Effective leading starts with creating a vision. To cast your vision you will want to share it with the people responsible for making it happen, and create a plan to make it happen, all while encouraging and nurturing those tasked with following it through. A good vision is one that is believable, is personal and inspires others.

There was some lively discussion and input from everyone regarding the process of Vision Casting and a few realized that some of what they do in their jobs is related to if not actually the process of Vision Casting. What was clear was that all of us at some point try to get others to buy in to an idea or task and when doing this we present our “Vision” of what the outcome will be for ourselves and those involved.

And although there have been many successful Vision Casters in the course of history, David pointed out – not all were positive influences on society. Although some may have started out with a positive vision at the beginning, the outcome was agreeably far less so. When you consider the qualities of a successful Vision caster and you can see how it can go astray.

Systems
Systems are created from a combination of the beliefs, behaviors and communications we have every day. For instance: If we say one thing yet act another way, we are not establishing a system of integrity. If we make threats or promise repercussions for bad deeds and then never follow through when the acts are done, we have established that we really do not intend on following though with what we say. These are the systems that are in place and what other people will start to mimic.

An excellent resource on the Systems concept is DVD by Andy Stanley called “Systems – Liberating your Organization”. A couple key points that Andy drove home were:

- Systems are the nuts and bolts of good leadership.
- Things must change at the systems level, or they will not change…

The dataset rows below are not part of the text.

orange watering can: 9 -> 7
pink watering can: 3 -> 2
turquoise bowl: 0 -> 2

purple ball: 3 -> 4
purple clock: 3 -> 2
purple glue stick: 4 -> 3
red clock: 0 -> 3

I firmly believe that ‘Systems’ are critical in all parts of an organization and are the building blocks that determine the success or failure of that organization.

Hiring
A lot of things need to be done to maintain a good, happy and productive team, but before you handle those challenges; you need to get a team in place. There are many “musts” and “shoulds” when it comes to hiring and we tried to cover as many of them as possible during this session.

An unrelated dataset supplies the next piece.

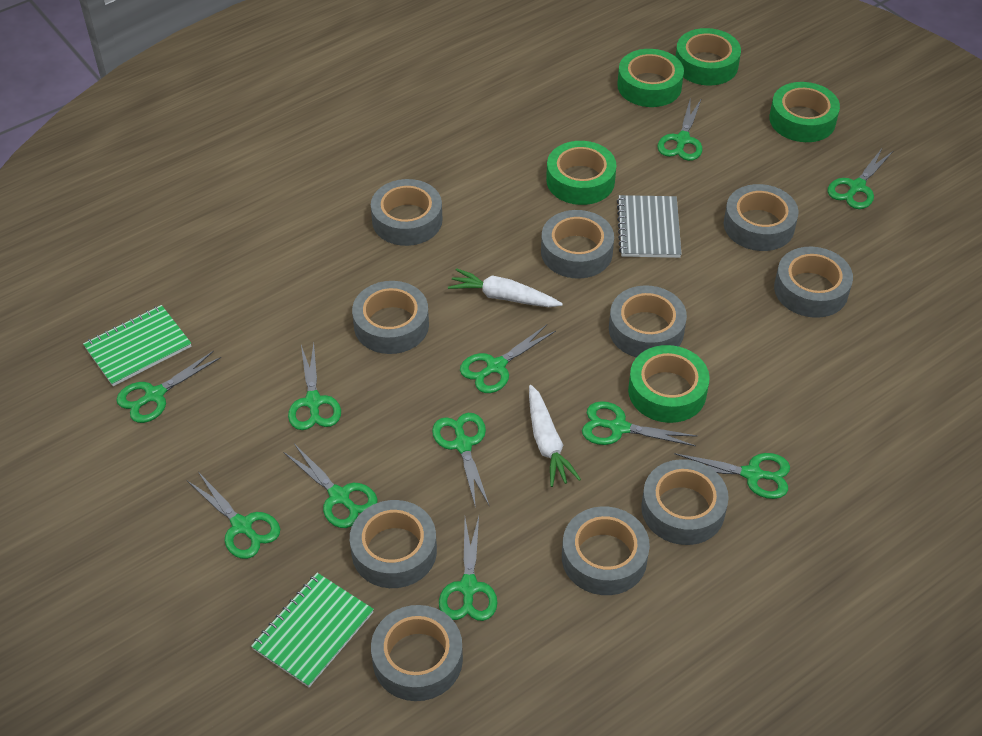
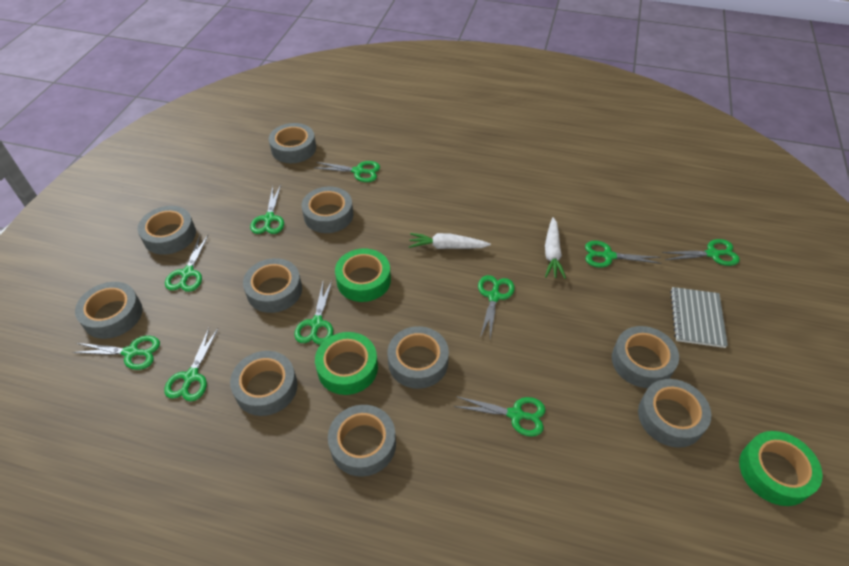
green notebook: 2 -> 0
green scissors: 11 -> 10
green tape: 5 -> 3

Each step can involve a lot of time and research and we could have spent an entire term on just this topic alone, but since we couldn’t we summarized the steps to be as brief as possible. Below are the main points that we covered:

- Determine your need
- Create a clear and accurate job description
- Promote your position
- Screen your candidates (checklist, reasonable time, multiple interviews by various individuals)
- Make sure your final candidate is the right fit

Delegation
The concept of delegation is often easier to explain then to actually do. Some people are born delegators, either because they know they cannot accomplish things on their own – a sign of a good Leader or manger OR they just don’t want to do it themselves – a sign of a lazy person or dictator. To be successful in many areas of our life, it is critical to be able to delegate in some fashion. Whether you are running a household where delegating a few chores would help you keep the home running smoothly, a small business owner that delegates some accounting, filing, or phone answering functions or a corporate CEO where the bulk of work is delegated to others delegation is an important aspect in our lives. During this meeting, we discussed the following points:

· Do you delegate?
· Why delegate?
· What to delegate?
· To whom do you delegate?
· When do you start delegating?
· How do you delegate?
· Great Delegators in Scripture

One on Ones
A excellent management task that we covered was the “One on Ones” which is basically a weekly 30 minute scheduled meeting between a manager and a team member. The meeting should be done at a consistent time every week. If every week is hard to do, try every two weeks, but do not go over one month apart. The meeting needs to be structured to include time for both the team member and the manager to speak. A typical meeting allows 10 minutes for the team member, 10 minutes for the manager and 10 minutes to discuss the future. In many organizations managers know very little about their team members. One on ones are a great opportunity for managers to establish a relationship with their team. When employees see that a manager is showing an interest in them (there are boundaries) they feel more appreciated. This concept was familiar to most of the group attendees, but not all currently perform or get these types of meetings; something to work on.

Distractions
We discussed how sometimes it seems impossible to get through everything on our plates, and that it seems we need to work more on our time management. Even though there is a ton of information available in many formats on the concept of time management, it often comes down to improving on multi-tasking, creating ‘To Do’ lists and using fancy calendars and electronic reminders. Many of these things focus on ’Efficiency’ rather than ‘Effectiveness’. Are the things that you are doing or the tools that you are using making you more efficient (more things done in the same amount of time), while making you less effective (not doing the things that are most important)?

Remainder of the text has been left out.